It was just a year ago that the Philadelphia Eagles scored a touchdown on a play called the "Philly Special," when quarterback Nick Foles caught a touchdown pass from tight end Trey Burton in the Eagles' 41-33 win over the Eagles. The play energized the Eagles heading to halftime and took plenty of guts from the Eagles' coaching staff to call it.
Patriots head coach Bill Belichick, however, won't be among the coaches to prefer a conservative route.
"I think you -- in this game and it's just like any other game -- you try to do whatever you can do to win," Belichick said Thursday. "Whatever play you think, or plays, or a strategy, or whatever it is. I mean, it's a one-game season; there's nothing else to save it for. So, whatever it is you think can make a difference, whatever you think is the right play or the right call and maybe it's in the right situation, it would have to be the right time to do it, absolutely."

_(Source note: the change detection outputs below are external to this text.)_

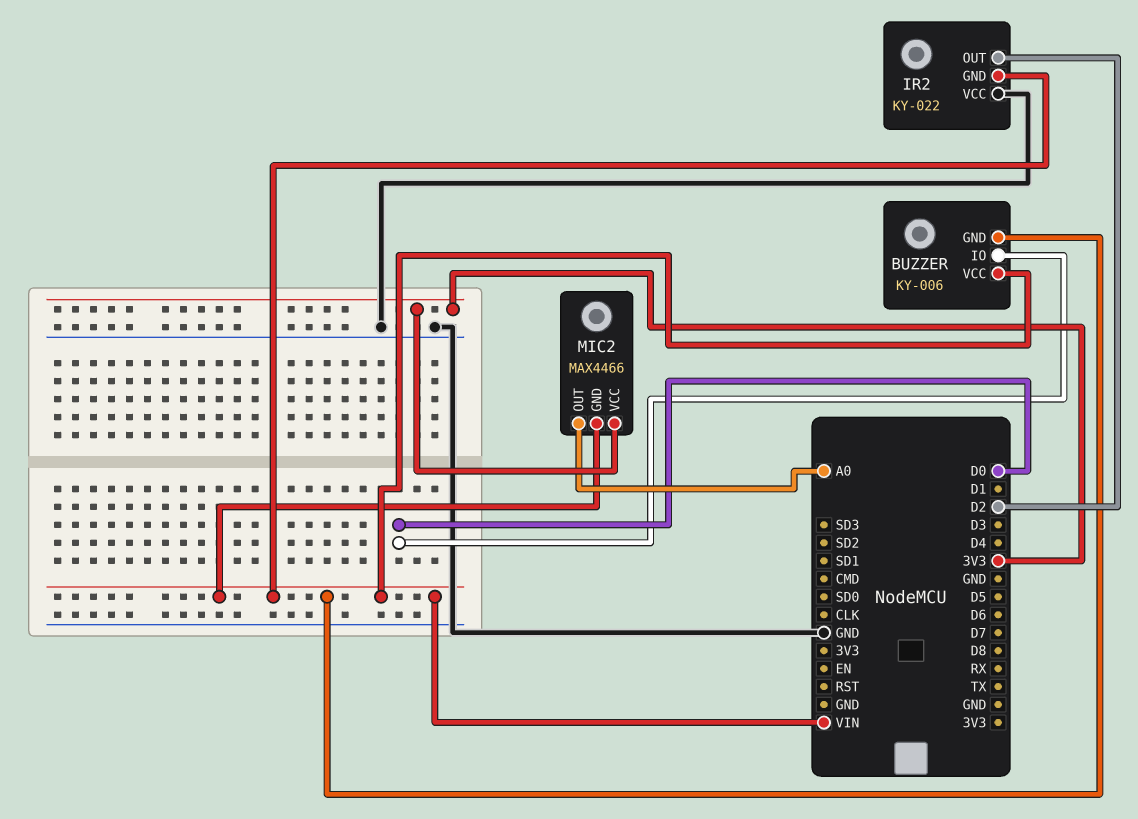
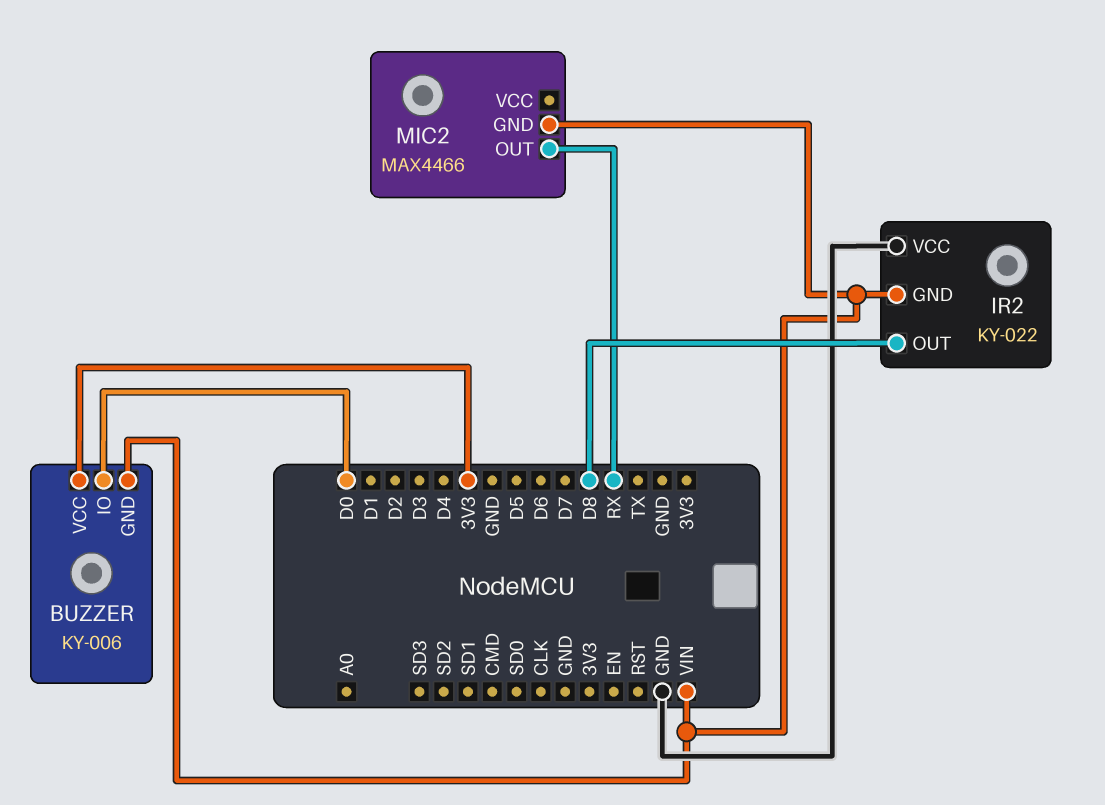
BUZZER pin VCC: VIN -> 3V3
IR2 pin OUT: D2 -> D8
MIC2 pin OUT: A0 -> RX
MIC2 pin VCC: 3V3 -> none

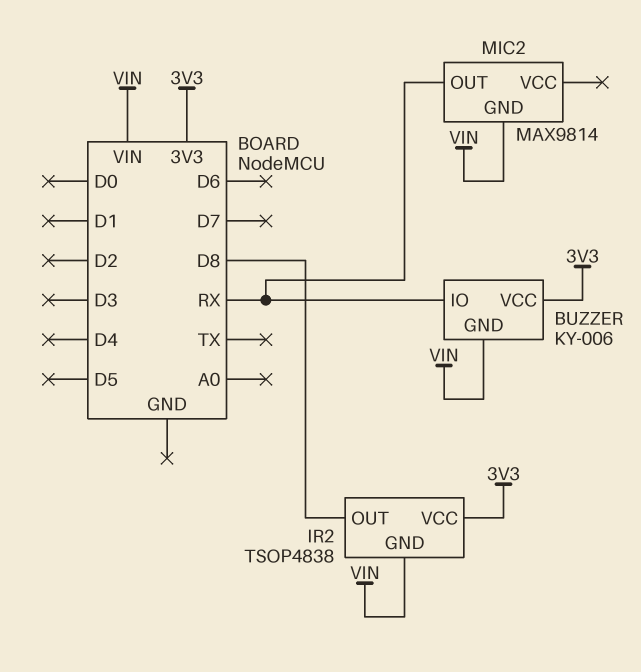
BUZZER pin IO: D0 -> RX
IR2: KY-022 -> TSOP4838
IR2 pin VCC: GND -> 3V3
MIC2: MAX4466 -> MAX9814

The Patriots aren't shy from digging into the bag of tricks, of course, so Belichick's response doesn't come as a surprise.

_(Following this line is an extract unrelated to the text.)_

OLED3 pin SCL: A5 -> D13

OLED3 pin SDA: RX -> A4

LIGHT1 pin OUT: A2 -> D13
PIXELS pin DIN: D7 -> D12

In the same Super Bowl matchup last year, Patriots quarterback Tom Brady went out on a route and was wide open. The pass from wide receiver Danny Amendola, though, sailed over Brady's outstretched hands in what would have been a big completion for a first down along the right sideline had the two connected.
The trickery from Belichick also reared its head in Super Bowls XXXVIII and XXXIX, as linebacker Mike Vrabel caught touchdown passes from Brady in each one.
And there is a level of appreciation for pulling out the stops when a Super Bowl title is on the line.
"I think there is no other reason to play this game other than to go all-in to win it," Belichick said. "We always do that in every game, we treat every game that way. But certainly this game, there's only 150, 160 plays left in our season, so we need for all those plays to be our best plays and that's what we're going to try to do."